Эссе Набокова, конечно, не является исследованием о Пушкине. Однако оно чрезвычайно показательно для понимания литературной личности самого Набокова, которому поэт умерший служит ориентиром. Впрочем, эта ориентация не однозначна, потому что писатель, демонстрируя свое стремление уничтожить всякую дистанцию между Пушкиным и собой, претендуя на почти полное самоотождествление с поэтом (осуществляемое как благодаря переводу, так и благодаря общей для обоих концепции искусства), позволяет одновременно обнаружиться и различию, которого сам Набоков как будто не замечает. Эта двойственность, различие, поданное как почти идеальная общность, и составляет главный интерес набоковского текста.
У читателя не возникает оснований для сомнения в искренности Набокова, когда тот в трогательных выражениях заявляет свое страстное восхищение Пушкиным: «…те из нас, кто действительно знает Пушкина, поклоняются ему с редкой пылкостью и искренностью; и так радостно сознавать, что плоды его существования и сегодня нам наполняют душу. Все доставляет нам удовольствие: каждый из его переносов, естественных, как поворот реки, каждый нюанс ритма, а также мельчайшие подробности его жизни <…>. Читать все до одной его записи, поэмы, сказки, элегии, письма, драмы, критические статьи, без конца их перечитывать — в этом одно из достоинств нашей жизни».[1]
Это приобщение к творчеству Пушкина, полное энтузиазма, далеко не пассивно. Оно отражает глубокую внутреннюю близость двух писателей, которая проявляется в разных формах с начала и до конца эссе и которая наполняет его, условно говоря, пушкинским духом.

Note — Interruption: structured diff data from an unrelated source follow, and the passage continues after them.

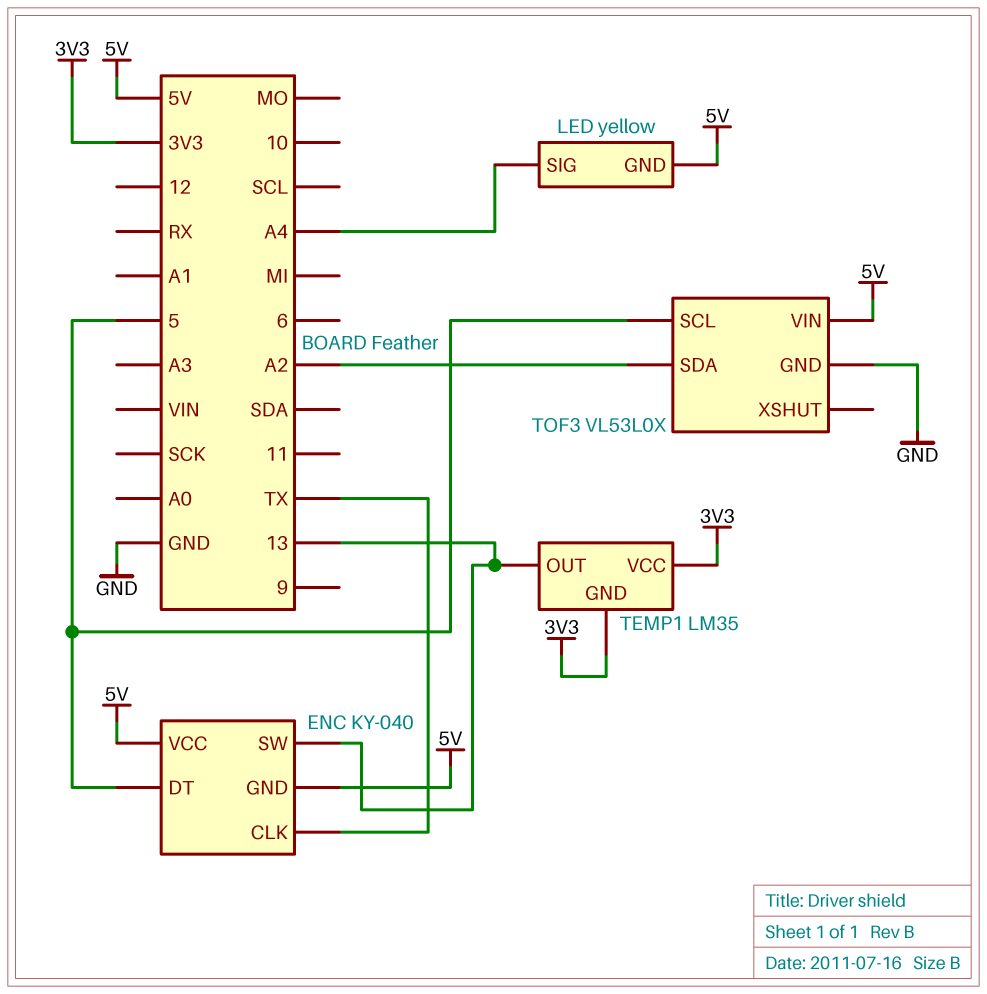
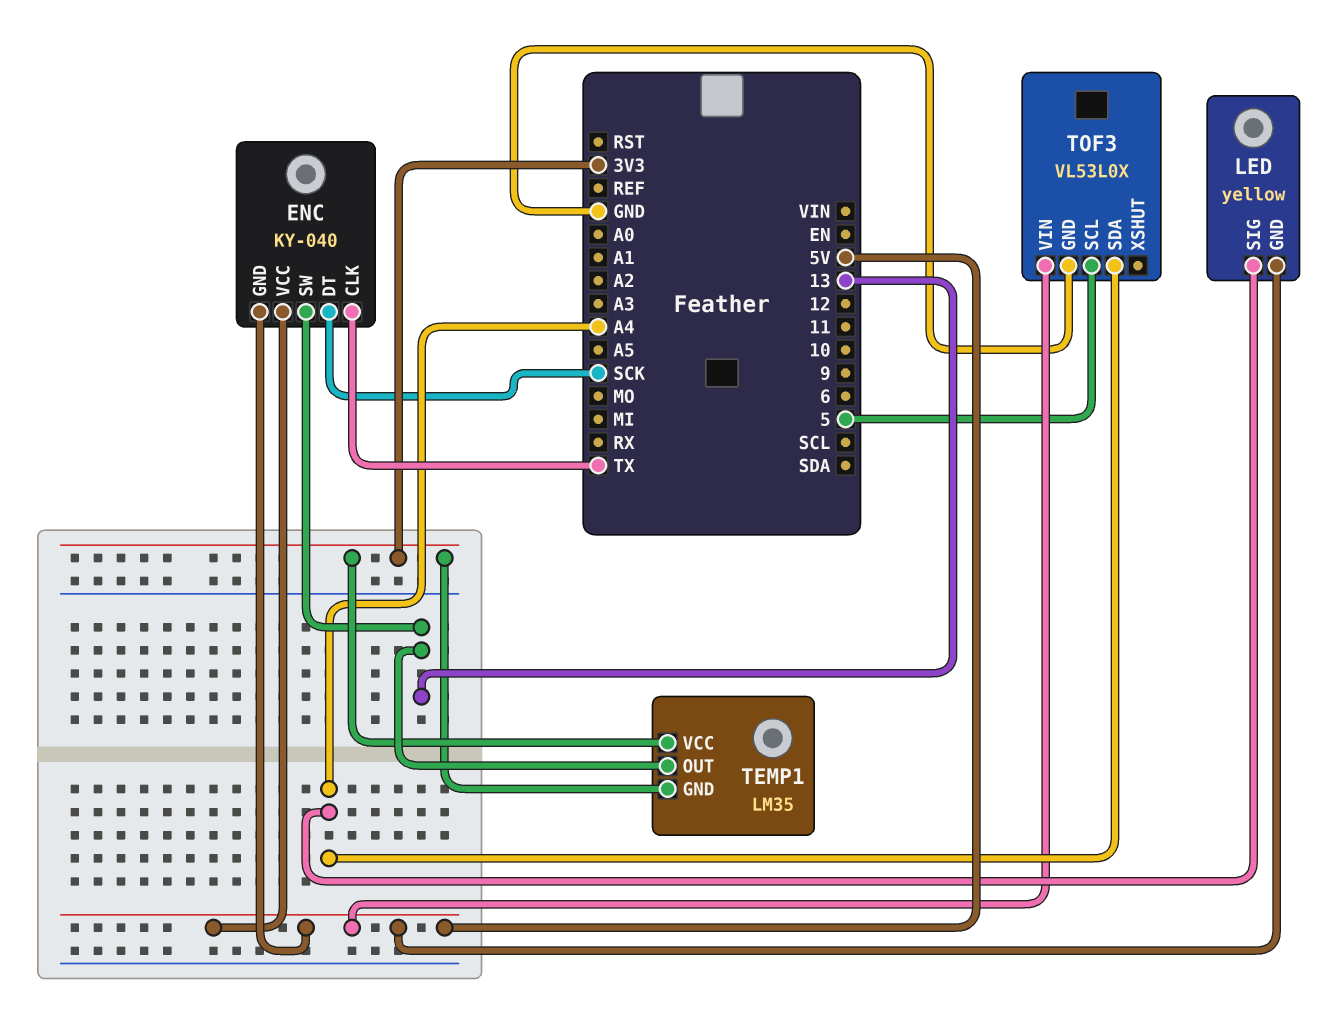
ENC pin DT: 5 -> SCK
TOF3 pin SDA: A2 -> A4

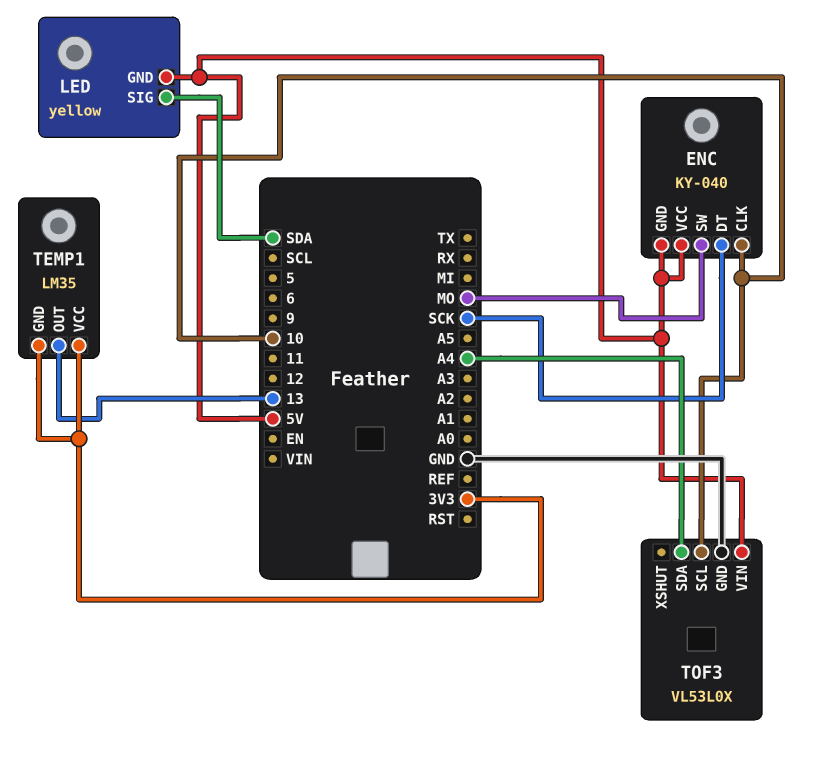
ENC pin CLK: TX -> 10
ENC pin SW: 13 -> MO
LED pin SIG: A4 -> SDA
TOF3 pin SCL: 5 -> 10

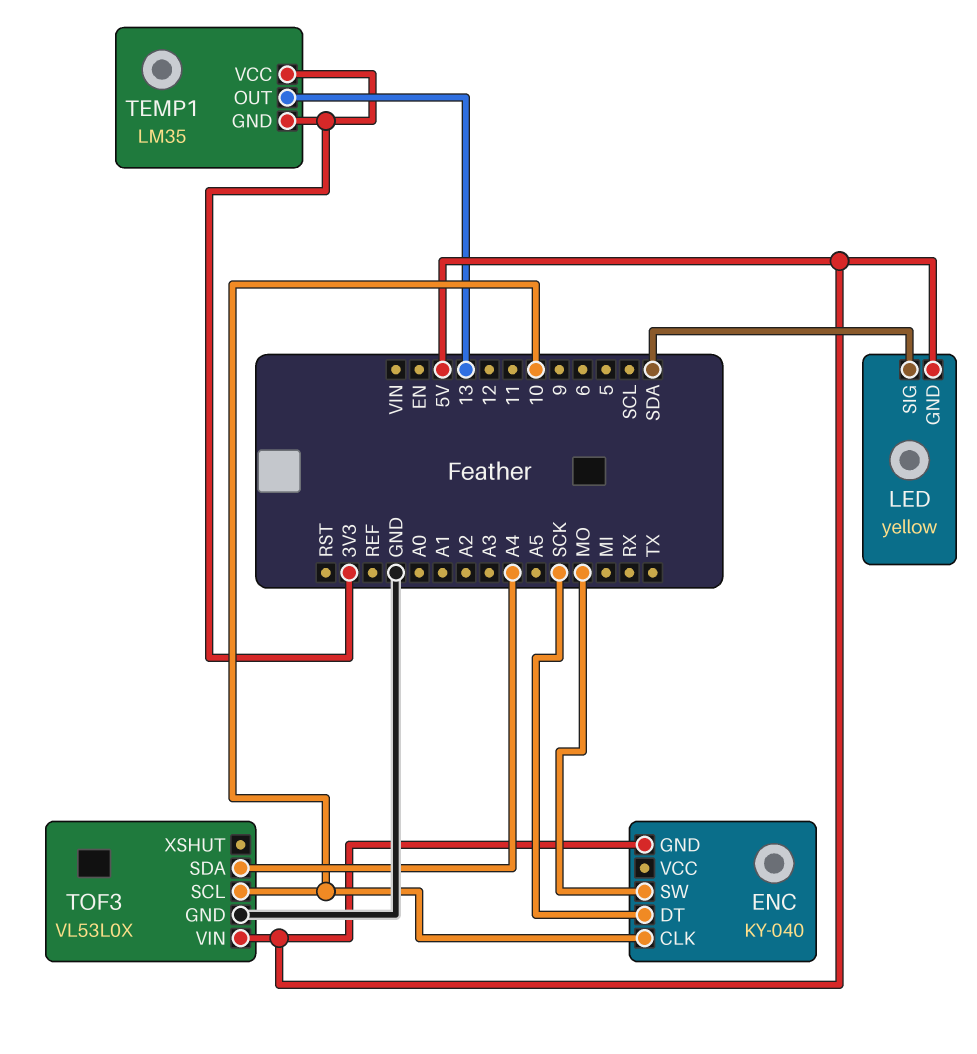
ENC pin VCC: 5V -> none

Думается, что самым очевидным свидетельством тому служит смысл, который Набоков придает художественному обращению со временем. Тема времени является ведущей в трех стихотворениях из четырех, представленных в переводе. Первое, «В степи мирской, печальной и безбрежной…» (1827), завершается многозначительным упоминанием источника забвения. Второе, известный романс, начинающийся словами припева: «Не пой, красавица, при мне, / Ты песен Грузии печальной…» (1828), с такой силой вызывает в душе лирического героя призрак ранее любимой женщины, что прошлое внезапно упраздняет настоящее. Третье, «Стихи, сочиненные ночью во время бессонницы» (1830), описывает ночное течение времени, воплощаемое в навязчивом ходе часов у изголовья поэта. Этим стихам Пушкина, в которых время является повторяющейся тематической фигурой, как эхо вторит собственный набоковский текст. Дважды, в начале и в конце эссе, писатель с живым интересом всматривается в отношения, которые могут возникнуть у человека со временем. В начале Набоков рассказывает о встреченном им однажды безумце, чье помешательство неудержимо относило его все дальше и дальше в прошлое, словно настоящее было для него лишь чистым вымыслом: он говорил, что участвовал во взятии Севастополя, а через месяц становился знакомцем самого генерала Бонапарта. В финале эссе Набоков с нежностью наблюдает за ребенком, который захвачен уличным зрелищем и накапливает «воспоминания для будущего» (II, 550). В обоих случаях чувствуется, что Набоков зачарован созерцанием временных измерений человеческой жизни. Та же зачарованность ощутима во всем творчестве Пушкина, от знаменитых «Воспоминаний в Царском Селе», с которых в 1815 году началась его поэтическая карьера, до прекрасной незавершенной элегии 1836 года: «Была пора, наш праздник молодой…». Следуя великому образцу, Набоков придерживается той же тенденции превращения времени в помощника и сообщника поэтического воображения, с тем чтобы каждое прожитое мгновение перевести во фрагмент вечности. Ребенок из эссе Набокова, который в настоящем творит «воспоминания для будущего», занят той же алхимией времени, что и Пушкин, который в своем загадочном стихотворении «Брожу ли я вдоль улиц шумных…» вопрошает, не станет ли проходящий день «грядущей смерти годовщиной». Позднее строки из этого стихотворения будут процитированы героем романа «Пнин».